Content-Disposition Filename Pitfalls Across Browsers
Content-Disposition looks simple until you try to make filenames behave consistently across browsers.
At a glance, the job seems easy: set Content-Disposition: attachment, add a filename, and let the browser do the rest. In practice, filename behavior gets messy quickly once you involve:
- spaces
- UTF-8 characters
- percent escapes
filenameversusfilename*- the HTML
downloadattribute - same-origin versus cross-origin downloads
- browser-specific cleanup rules for illegal path characters
This matters even more for CSV exports, where filenames often include dates, report names, locale-specific words, and customer-facing labels. If the filename breaks, the download still works, but the experience becomes sloppy and support teams start seeing tickets like:
- "The file downloaded with the wrong name"
- "Safari kept the percent signs"
- "The filename lost accented characters"
- "The browser ignored the name in my link"
- "The CSV saved as something unexpected"
This guide explains the practical filename pitfalls, why they happen, and the safest patterns to use.
If you want the practical tools first, start with the CSV Validator, CSV Format Checker, CSV Delimiter Checker, CSV Header Checker, CSV Row Checker, or the universal converter.
What Content-Disposition actually does
In HTTP responses, Content-Disposition tells the browser whether a payload should be treated as inline content or as a downloadable attachment, and it can also suggest a filename.
Typical examples look like this:
Content-Disposition: attachment
or:
Content-Disposition: attachment; filename="report.csv"
That sounds straightforward, but filename behavior is only partly defined by this one header. The browser also considers:
- whether
filenameorfilename*is present - whether the resource is same-origin
- whether an
<a download>attribute is involved - filesystem restrictions on the local machine
- whether the name contains percent escapes or non-ASCII characters
That is why two downloads with "the same filename" can behave differently across browsers.

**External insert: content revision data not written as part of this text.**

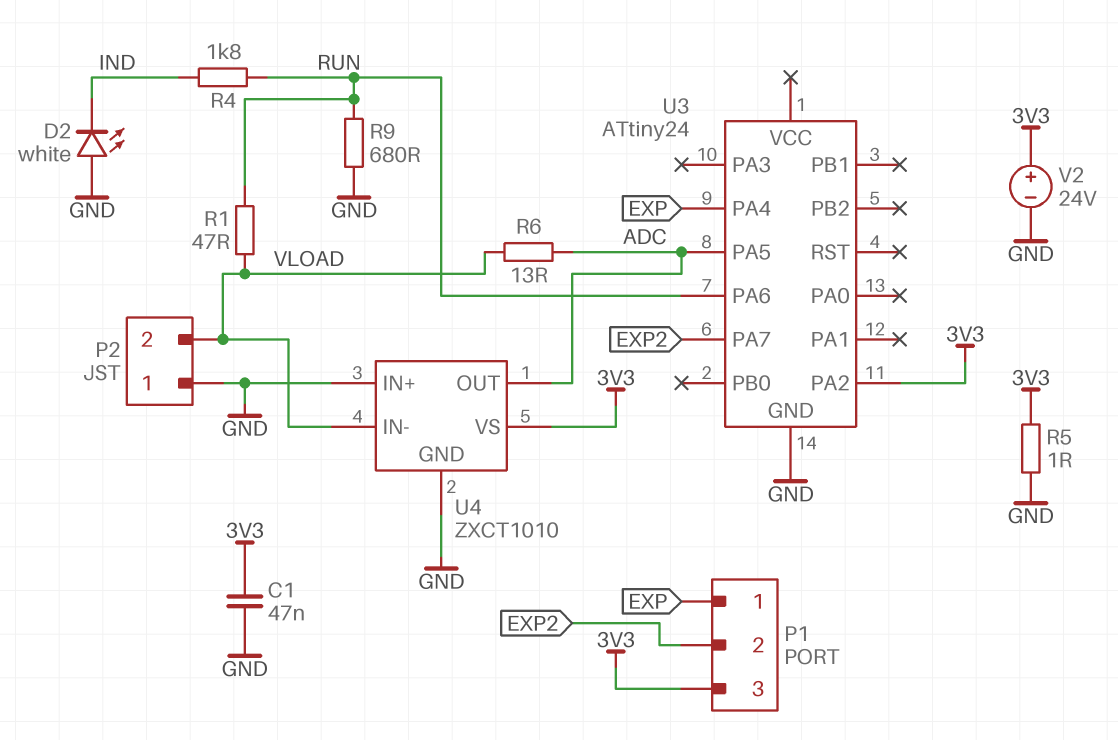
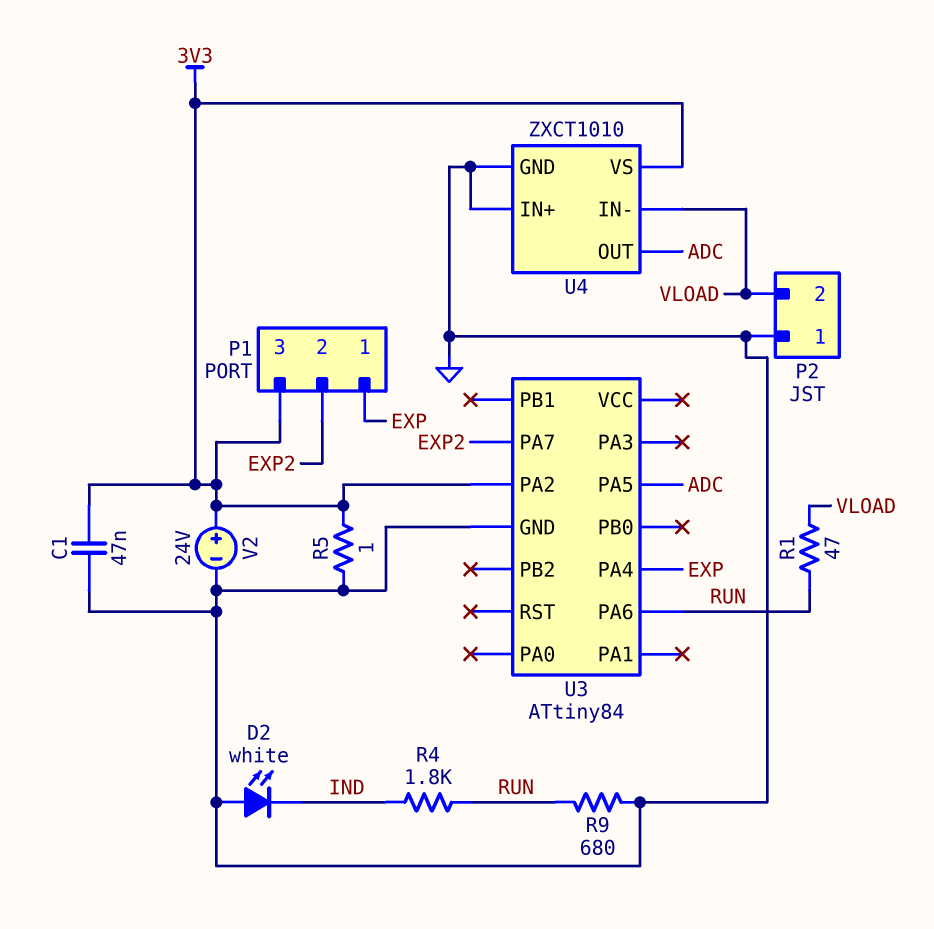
R6: 13 (ADC, VLOAD) -> none
U3: ATtiny24 -> ATtiny84

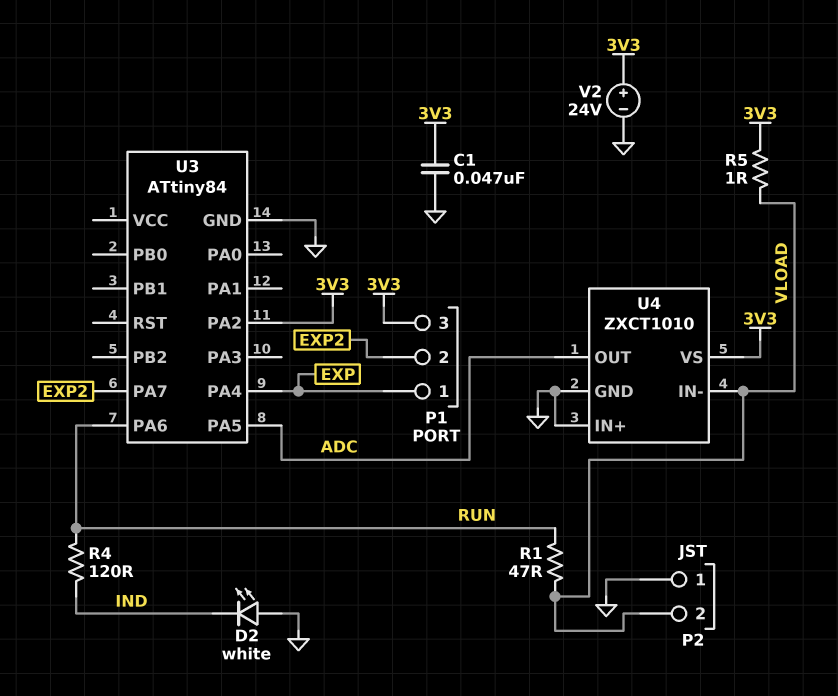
R4: 1.8k (IND, RUN) -> 120 (IND, RUN)
R5: 1 (3V3, GND) -> 1 (3V3, VLOAD)
R9: 680 (GND, RUN) -> none

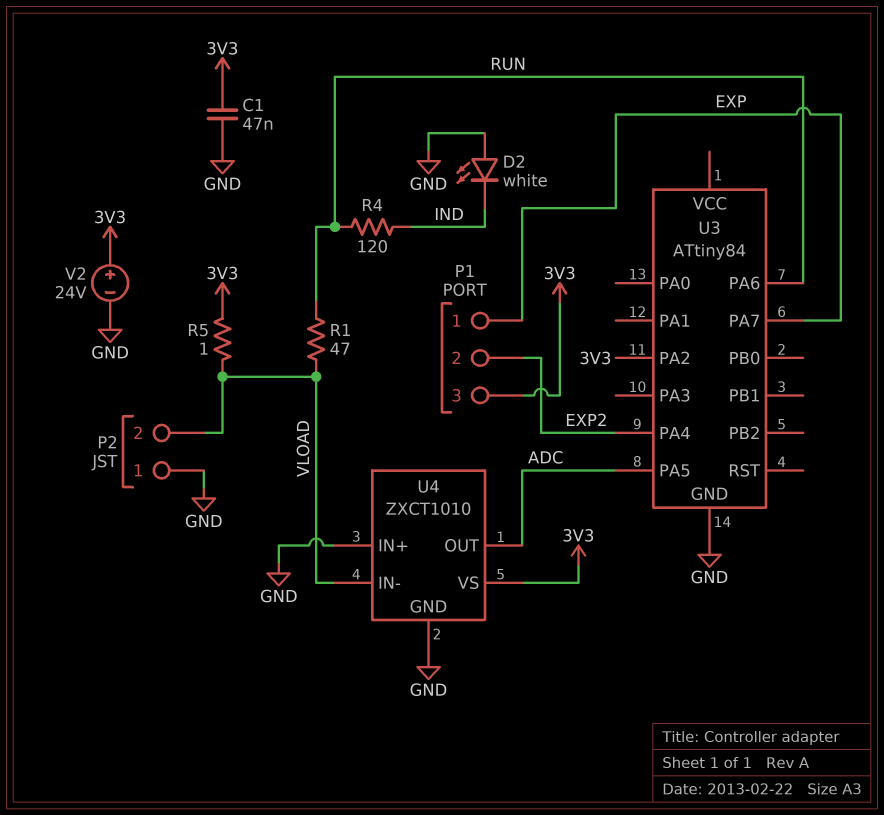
U3 pin PA4: EXP -> EXP2
U3 pin PA7: EXP2 -> EXP

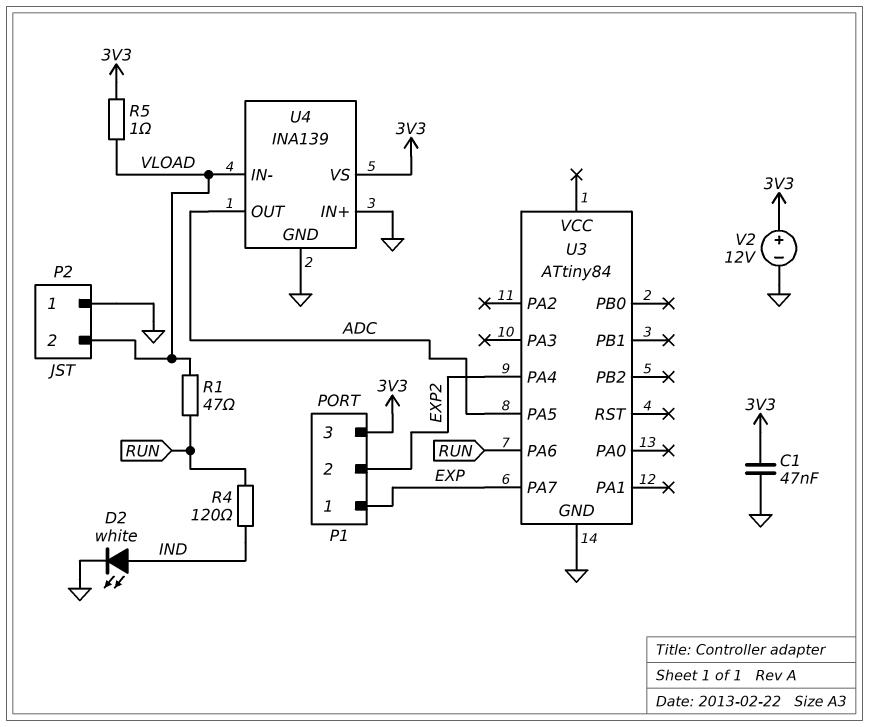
D2: LED white (A GND, K IND) -> LED white (A IND, K GND)
U3 pin PA2: 3V3 -> none
U4: ZXCT1010 -> INA139
V2: 24V (plus 3V3, minus GND) -> 12V (plus 3V3, minus GND)

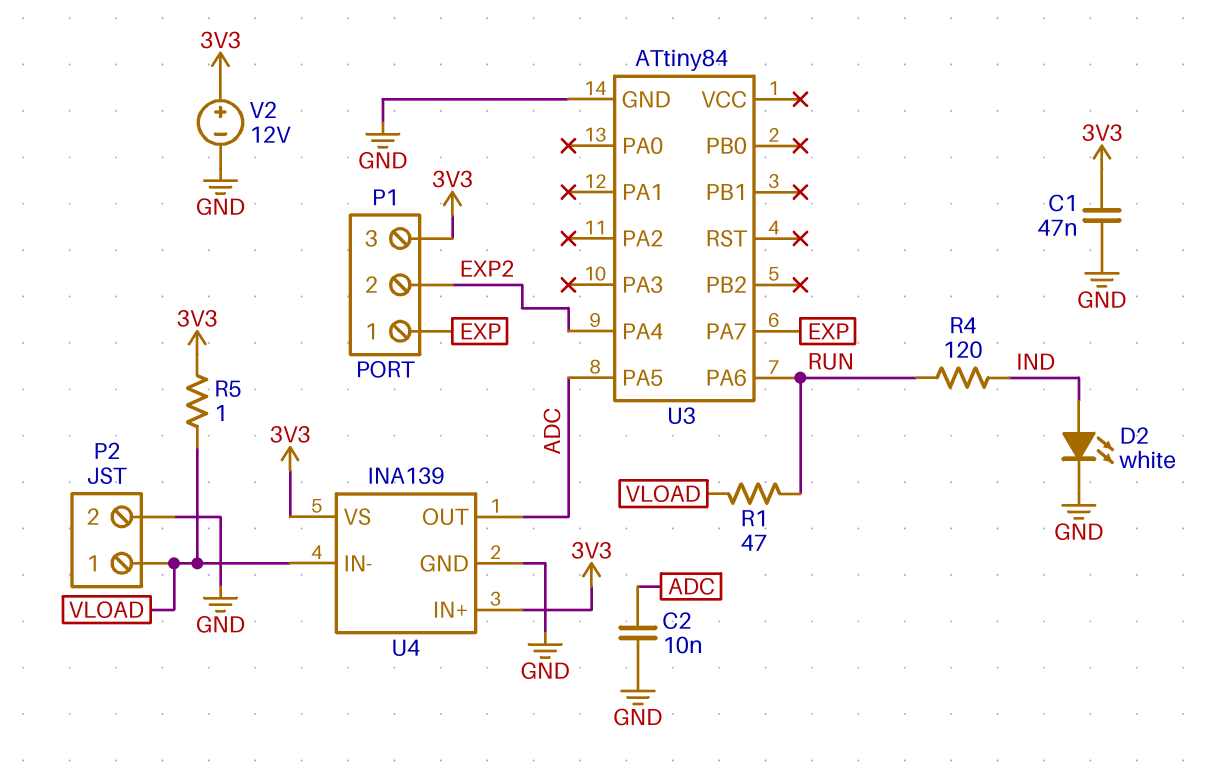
C2: none -> 10nF (ADC, GND)
P2 pin 1: GND -> VLOAD
P2 pin 2: VLOAD -> GND
U4 pin IN+: GND -> 3V3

Why filename and filename* both exist
This is the first thing that confuses many teams.
filename
filename is the older parameter. It is the more traditional form, and for practical interoperability it is safest when used as a simple ASCII-friendly fallback.
Example:
Content-Disposition: attachment; filename="report.csv"
filename*
filename* is the internationalized form. It uses the encoding defined in RFC 5987 and is the better choice for UTF-8 filenames.
Example:
Content-Disposition: attachment; filename*=UTF-8''r%C3%A9sum%C3%A9.csv
MDN explicitly says that when both are present, filename* is preferred over filename when both are understood. MDN also recommends sending both for maximum compatibility. That is the most important practical rule to remember. (MDN Content-Disposition)
The safest practical pattern
For modern web downloads, the safest common pattern is usually:
Content-Disposition: attachment; filename="report.csv"; filename*=UTF-8''report.csv
And for a UTF-8 name with non-ASCII characters:
Content-Disposition: attachment; filename="resume.csv"; filename*=UTF-8''r%C3%A9sum%C3%A9.csv
That gives you:
- a simpler fallback name for older or less consistent clients
- a standards-based UTF-8 name for clients that support
filename*
RFC 6266 Appendix D goes further and gives practical generation advice:
- include
filenamewhen ASCII is expressive enough - use quoted-string form when the filename has spaces or other disallowed token characters
- include
filename*when the desired name cannot be expressed faithfully infilename - include a fallback
filenameas well when possible - use UTF-8 for
filename*(RFC 6266 Appendix D)
That advice still maps well to real-world browser behavior.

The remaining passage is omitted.